It is Thursday so time for a US Drought Monitor update. As you could have guessed, no change in the drought conditions here in Wisconsin. We are still experiencing drought in the northern third of the state and this is unlikely to disappear anytime soon.
The weather has been drier than normal since the beginning of the year and it looks like it will continue that way for the next 7 to 10 days at least. At this point it looks like the next big storm moving from west to east across the nation will stay to our south on Tuesday and Wednesday of next week. When the next big snow or rain storm will hit Northcentral Wisconsin is still up in the air. I have got my fingers crossed for some heavy precipitation this Spring. Drought during the winter does not matter much. Drought during the growing season can bring a lot of grief.
Since almost nothing is happening in the weather I might as well turn to some of my other favorite blog subjects – such as space travel.
In a follow up on the attempt to revive or at least converse with the Mars Phoenix lander, NASA folks have begun listening once again for any signs of life. The attempt began in January, but was unsuccessful. The martian sun is now higher in the sky and the temps are getting warmer so mission planners are trying again. It is unlikely that the Phoenix will “rise from the ashes” or should I say “frost”, but it would be interesting if it started operating again. Besides conducting some additional experiments, engineers could figure out which parts survived and which parts broke during the cold martian winter.
The Phoenix lander might be down for the count but another mission keeps producing interesting data. The Cassini mission to Saturn has revealed some cool new pictures of the moon Encaledus and has detected more signs of liquid water and chemicals needed for life as we know it. It is amazing that just a few years ago, Enceladus was considered a dead lifeless ball of ice and rock. Now astro-biologists think there is a chance (remote as it might be) that life could form in such an environment.
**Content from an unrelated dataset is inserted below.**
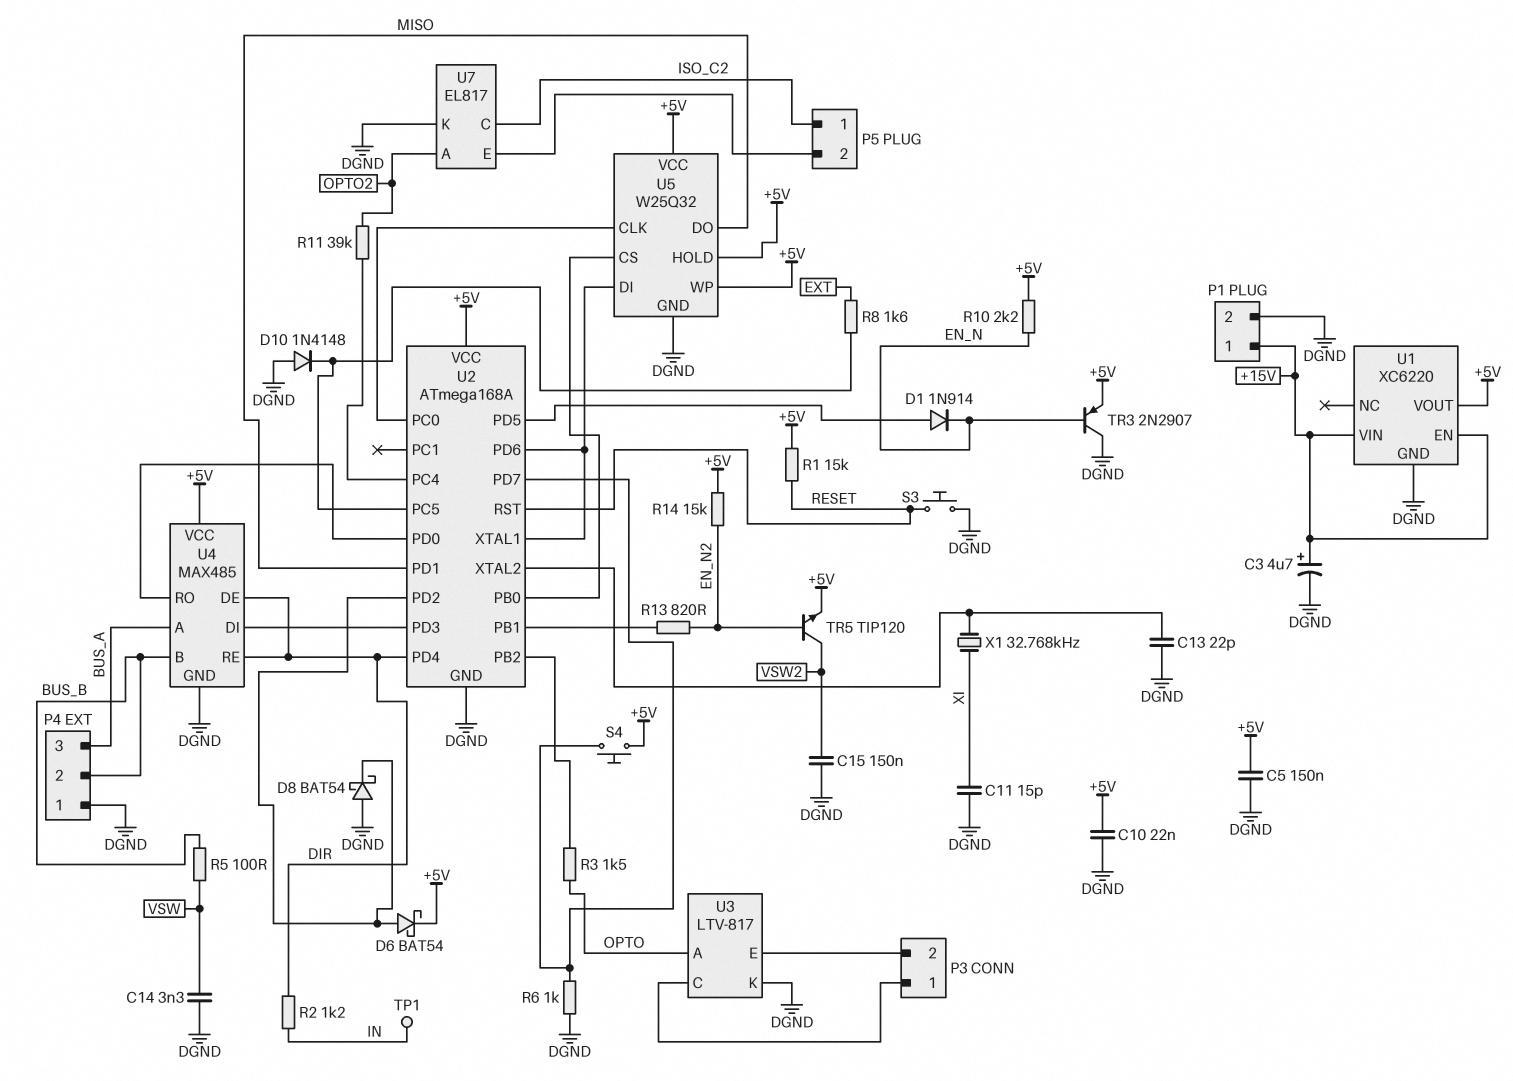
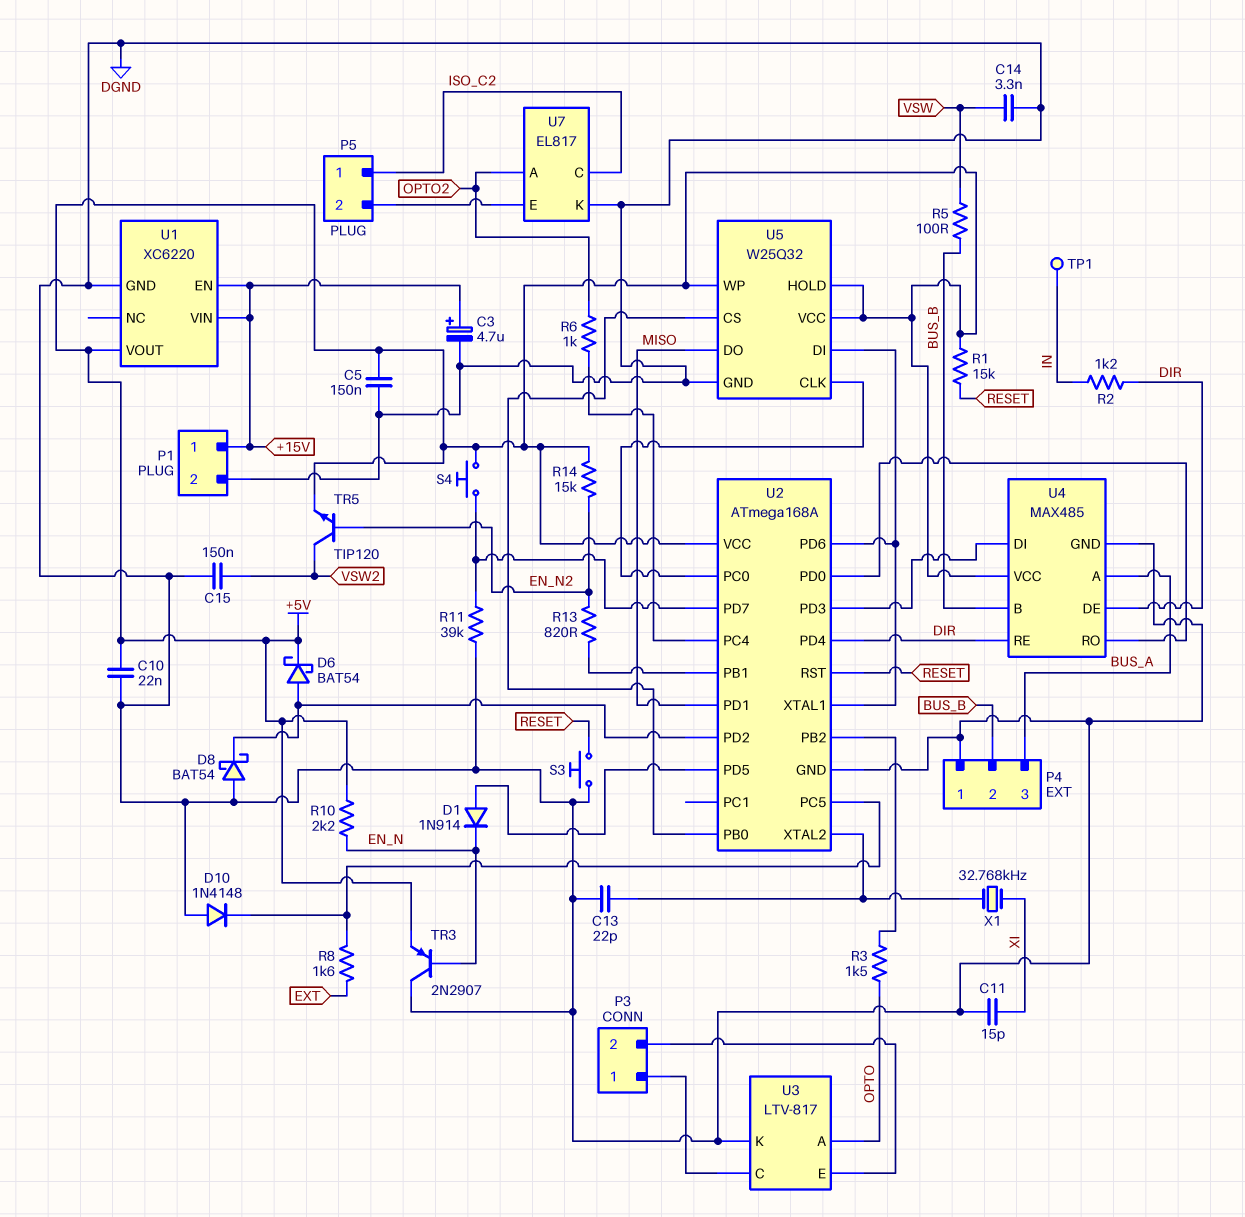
R6: 1k (DGND, U2/PD7) -> 1k (OPTO2, U2/PC4)
R11: 39k (OPTO2, U2/PC4) -> 39k (DGND, U2/PD7)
Another moon of Saturn has gotten a close up examination by Cassini. It is the moon Minas. It is a peculiar moon that has a large impact crater that makes it look like and “eyeball”. Minas is not as dynamic as Enceladus but it does hold one mystery. Why wasn’t it blown apart by the huge meteor impact? The crater on Minas is one-third the diameter of the entire moon. Many astronomers expect that such an impact should have blown the moon to “smithereens”. I can’t imagine there would be much left of the earth if it was struck by something large enough to create a crater one-third the diameter of the planet.
Another mission that is somewhat of a follow up is that of Stardust. It is on a path to rendezvous with the comet Temple 1. If that name sounds familiar, it should. This is the same comet that was blasted by the satellite Deep Impact back in 2005. It was a spectacular explosion on the surface of Temple 1 and the mission was a great success. Even though the official stated mission of Deep Impact and Stardust is to study comets, I wonder if the real primary mission was test how easy it would be to destroy or alter the course of a comet. In any case, Stardust should be able to see what damage was left behind by Deep Impact. We will see around February 14th of 2011. Less than a year away!
In human space travel news good news has arrived from the moon. India’s lunar satellite Chandrayan-1 returned data from the north pole of the moon indicating large amounts of ice just below the surface. If we are going to build bases on the moon we will need plenty of water and it would be almost impossible to transport all we need from the earth.
Of course we will need new rockets and space vehicles to transport us to the moon someday and private space ventures could help out a great deal. In this article, Burt Rutan of Scaled Composites makes the case for sub-orbital flights as essential before getting into orbit. The key aspects of the sub-orbital flights (by Virgin Galactic) will be to prove safety, reduce cost, and develop new technology.
Of course Scaled Composites and Virgin Galactic are not the only players in the market for commercial human space flight. Another company – Blue Origin – has been secretly developing a new rocket capable of vertical take -off and landing. They recently held a press conference but did not let out many new details as to their progress.
Have a fine Thursday! Meteorologist Justin Loew.